Dua orang pria menarik tubuhku agar berdiri tegak. Aku berdiri dengan terhuyung dan meronta-ronta sekuat tenaga. Mereka merentangkan kedua tanganku dan mengikatnya menggunakan tali tambang di sebuah kayu berpalang X di ruangan ini.

Aku mencoba menendang tubuh, kaki, tangan, atau pun bagian tubuh mana saja milik mereka namun sialnya mereka berdua jauh lebih kuat. Tak ada yang berubah sedikit pun. Yang ada mereka malah tertawa-tawa saat melihatku kepayahan melawannya. Aku meringis kesakitan. Ikatan yang terlalu kuat ini nyaris membunuhku.

“Sekarang, Bos?” tanya salah seorang dari mereka.

Aku tak mendengar jawaban apa pun dari Loko. Aku mencoba memejamkan mataku menahan rasa sakit di sekujur tubuhku, mulai dari ujung kaki hingga ujung kepala. Rasa sakit ini begitu menyiksaku. Dimana Keenan saat ini? Apakah ia tak bisa menolongku?

Sebuah hantaman keras mendarat di perutku. Aku melengkungkan tubuh karena hantaman itu. Mataku terbuka dan mendapati Loko berada di depanku. Ia mengusap-usap tangan kanan yang baru saja digunakannya untuk memukulku.

“Ya, sekarang,” ucapnya. “Ingat, jangan sampai ada yang terlewat.”

“Siap, Bos,” ucap salah satu anak buahnya.

Tanpa aba-aba, hantaman itu datang lagi dan menerpa perutku, lalu wajahku, bibirku, kepalaku, dan hampir di sekujur tubuhku. Mereka memukuliku habis-habisan. Bajingan-bajingan itu mengabaikan jeritan kesakitanku. Yang lebih mengerikan lagi, mereka melakukannya dengan tertawa-tawa, seolah hal itu adalah hiburan dan lelucon.

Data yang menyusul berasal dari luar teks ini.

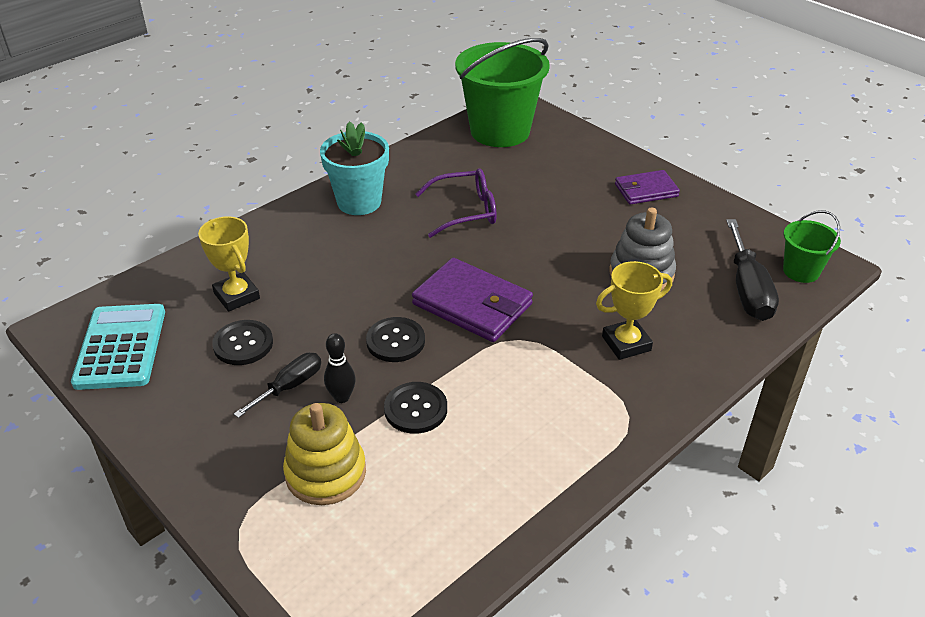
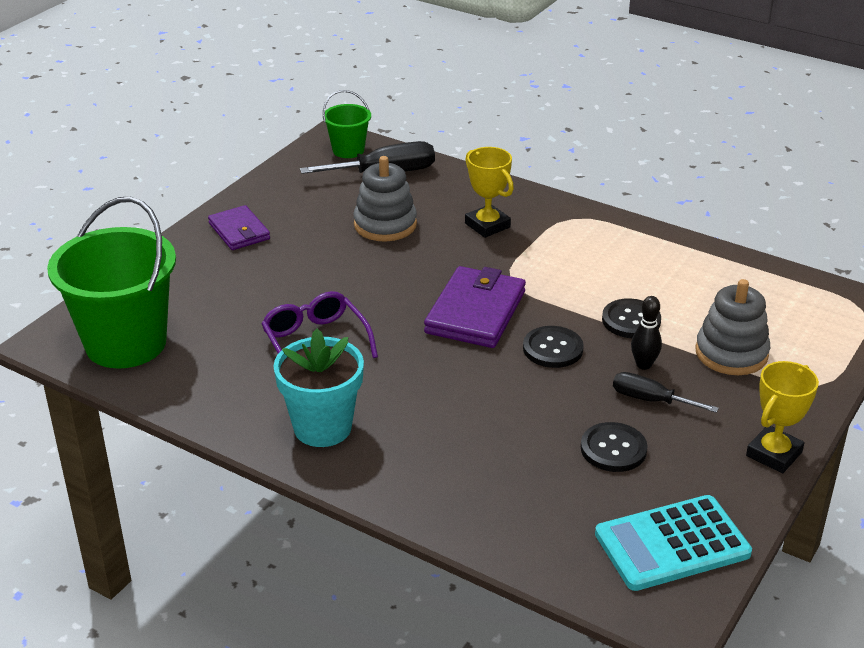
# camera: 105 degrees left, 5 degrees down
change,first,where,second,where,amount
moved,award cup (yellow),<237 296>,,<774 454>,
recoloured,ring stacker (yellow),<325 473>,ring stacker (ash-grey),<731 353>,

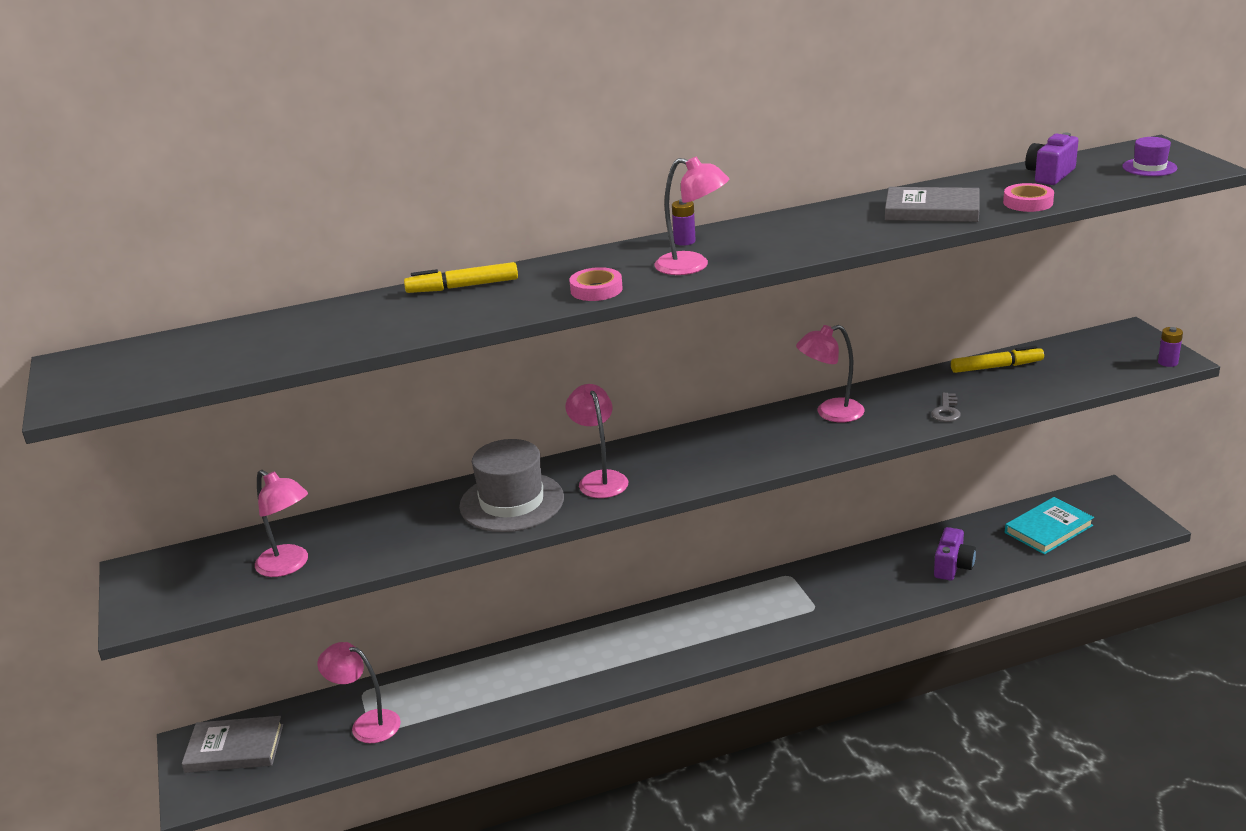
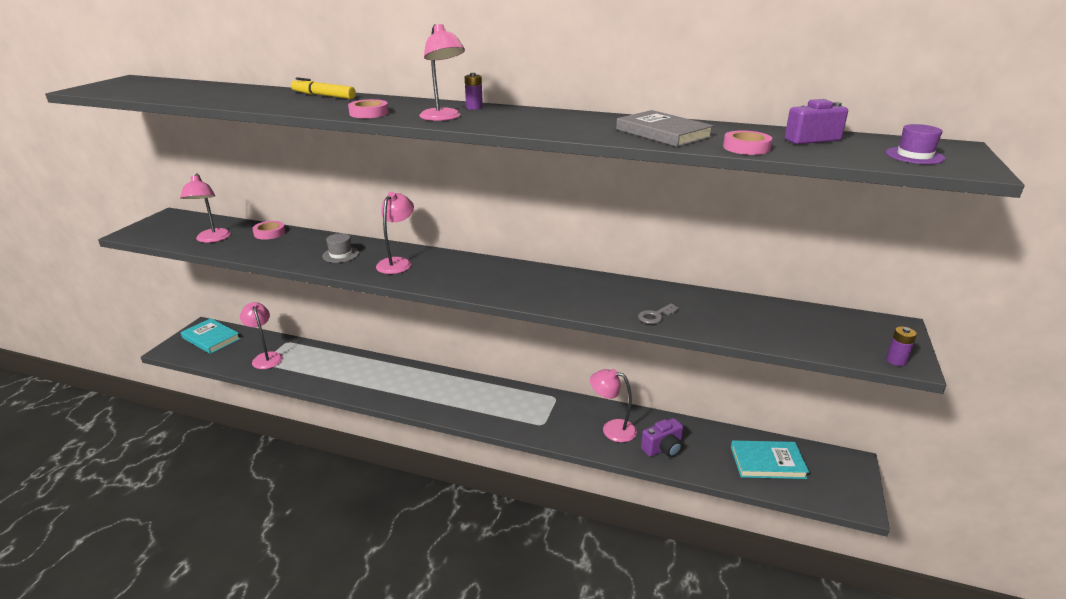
# camera: 35 degrees right, 0 degrees up
change,first,where,second,where,amount
recoloured,hardcover (ash-grey),<234 748>,hardcover (turquoise),<211 338>,
resized,hat (ash-grey),<512 502>,,<340 254>,x0.51
moved,reading lamp (pink),<830 413>,,<612 429>,
removed,felt pen (yellow),<996 367>,,,
added,,,roll of tape (pink),<269 233>,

“Hentikan, ku mohon,” pintaku. Aku memejamkan mata kala mereka memukul wajahku sekali lagi dengan sangat keras. Aku merasakan darah mengalir dari kedua lubang hidungku.

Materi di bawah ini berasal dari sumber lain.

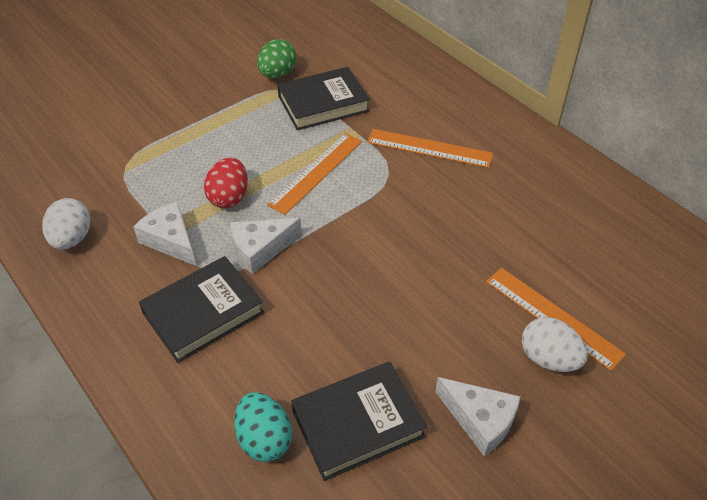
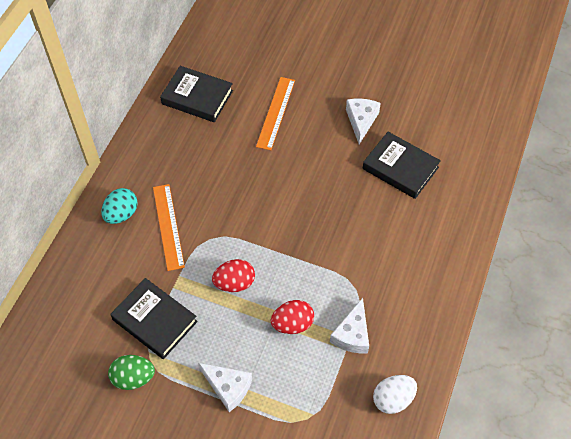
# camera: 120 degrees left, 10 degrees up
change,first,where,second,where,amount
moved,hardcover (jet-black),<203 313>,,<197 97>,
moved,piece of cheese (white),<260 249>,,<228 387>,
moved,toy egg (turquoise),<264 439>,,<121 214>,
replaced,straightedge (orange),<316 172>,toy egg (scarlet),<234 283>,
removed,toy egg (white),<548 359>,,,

“Lihat, bocah itu menangis!” teriak Loko. Ia tertawa dan menamparku dengan keras. Wajahku terpelanting dan sebercak darah menetes ke lantai. Merah kehitaman kental.

“Sampai jumpa, Manis.”

Loko mendorongku sehingga aku hampir jatuh terjerembab. Akan tetapi, ikatan di tangan ini menahanku sehingga aku hanya setengah terduduk. Ia dan anak buahnya pergi meninggalkanku dalam ruangan pengap yang dikunci dari luar.

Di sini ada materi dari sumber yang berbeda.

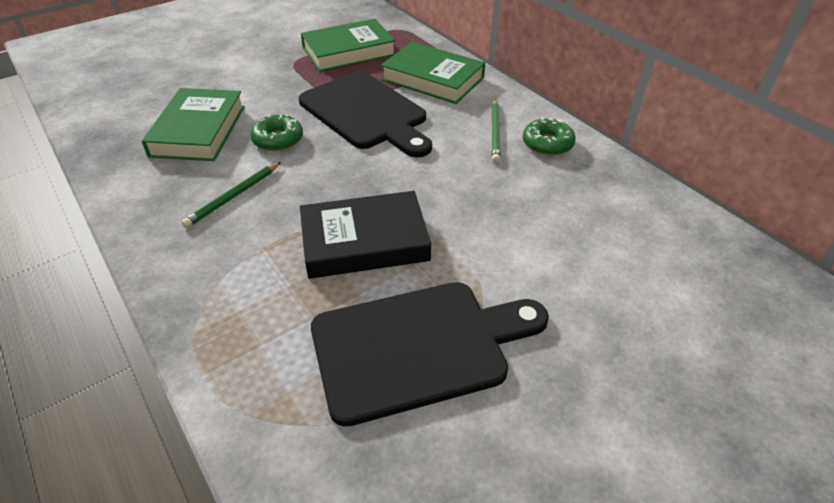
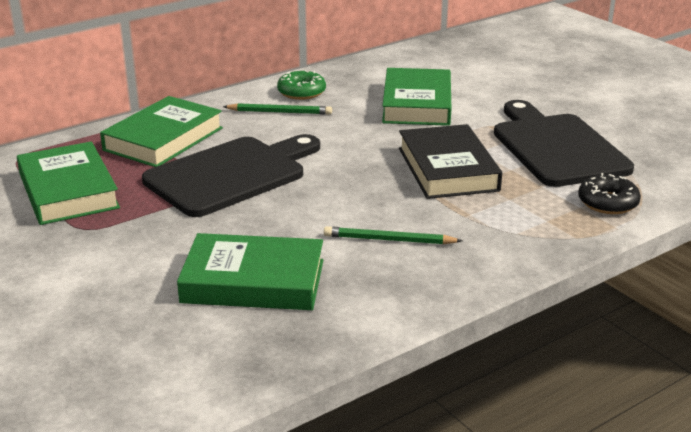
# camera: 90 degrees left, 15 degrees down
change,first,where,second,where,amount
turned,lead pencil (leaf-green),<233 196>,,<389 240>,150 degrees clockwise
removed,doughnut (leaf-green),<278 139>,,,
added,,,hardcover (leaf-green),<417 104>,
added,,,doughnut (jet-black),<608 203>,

Aku merasakan sakit luar biasa di mana-mana. Keringat dan air mata yang bercampur dengan darah menyatu di tubuh dan wajahku. Aku menangis tak kuat menahan rasa sakitnya.

Keenan, dimana kau? Ku mohon datanglah…

Seberapa banyak aku merapalkan doa, nyatanya sia-sia. Ia tak ada. Keenan sama sekali tak muncul.

Ingatanku akan janjinya untuk mengeluarkanku terbayang di benak. Keenan sudah berjanji untuk membantuku keluar dari sini. Dimana saat ini ia berada? Kemana perginya orang yang telah menabur perhatian dan mengumbar janjinya padaku?

Aku menggertakkan gigiku menahan nyeri dan perih. Dengan posisi seperti ini tak ada yang dapat ku lakukan. Aku tak dapat banyak bergerak karena tanganku terikat ke atas sedangkan kakiku rasanya lemas sekali. Lututku bergetar hebat. Aku tak kuat lagi. Aku tak bisa menahannya.

Dan aku ambruk begitu saja tanpa menyentuh lantai.